New Police Story

Director: Benny Chan
Stars: Charlie Yeung, Nicholas Tse, Jackie Chan
Year:  2004 Running Time:  123 mins Rating: 3 out of 5 CERT: 15

A creaking Jackie Chan returns to the Hong Kong action thrills of his youth to play a disgraced cop tempted off the bottle and back on the beat by a seemingly invincible crew of vicious young hoodlums. Rumour has it that Chan insisted on lightening director Benny Chan's dark tone with a saccharine sweet romantic sub-plot. Still, the action setpieces - particularly aboard a runaway bus - are pretty nifty.

Review

This apparently marks the return of Jackie Chan from his Hollywood "prison" back to the serious thriller fare where he made his name.

The trouble is it's very difficult to take the rickety 52-year-old very seriously after a series of knockabout American comedies cemented his crossover appeal.

Where once he could draw favourable comparisons as a sort of light-hearted Bruce Lee, you now fear for his knees as he attempts the sort of stunts he should have replaced with a night in flicking through the Reader's Digest.

Here Chan basically reprises his earlier Police Story inspector except this time he's hit the bottle after his squad were snared in a trap and wiped out.

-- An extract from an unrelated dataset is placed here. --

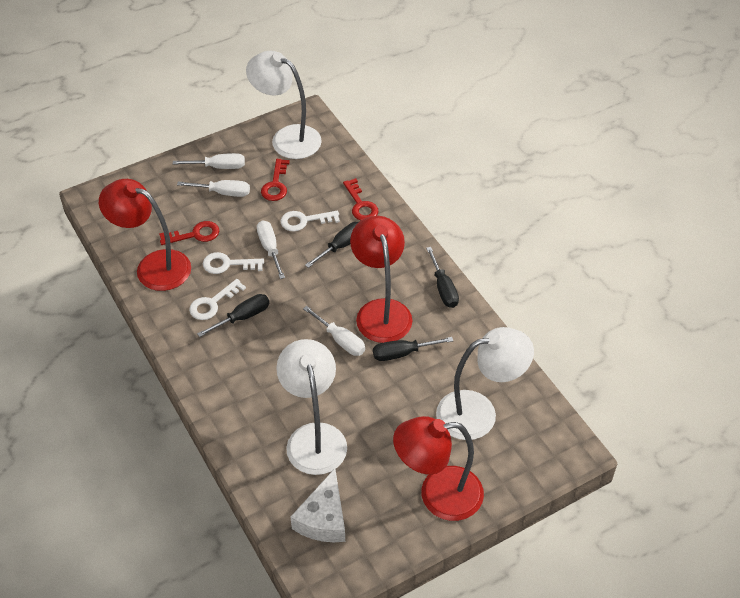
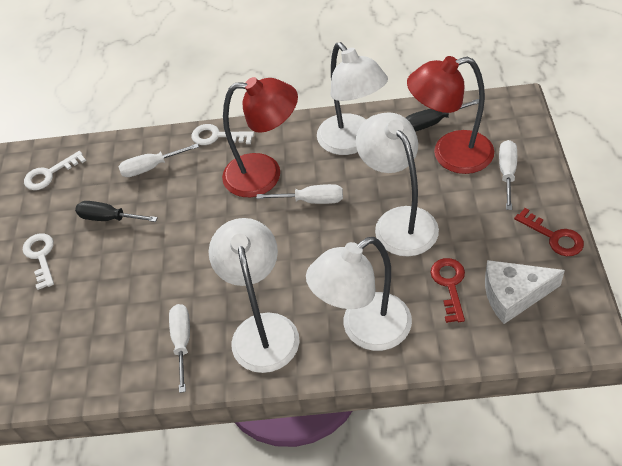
black screwdriver: 4 -> 2
red key: 3 -> 2
red lamp: 3 -> 2
white lamp: 3 -> 4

The killers - who have the appearance of a heavily-armed Hong Kong boy band - turn out to be the rich kid offspring of various magnates and tycoons with a burning hatred for the police.

The main dynamic is the spiky camaraderie between Chan and his young sidekick Frank (Tse) although a bolted-on romantic angle with Charlie Young was apparently added afterwards at Chan's insistence.

Setpieces - including a runaway bus and a vertigo-inducing final scene on the roof of the Hong Kong Convention Centre - invariably impress...but the plot is a formulaic yawn-fest.

With the likes of Tony Jaa and his artifice-free stunts coming up on the rail, Chan is looking increasingly like the embarrassing uncle showing off his martial arts moves.

If he wanted to be taken seriously again he's chosen a pretty strange way to do it.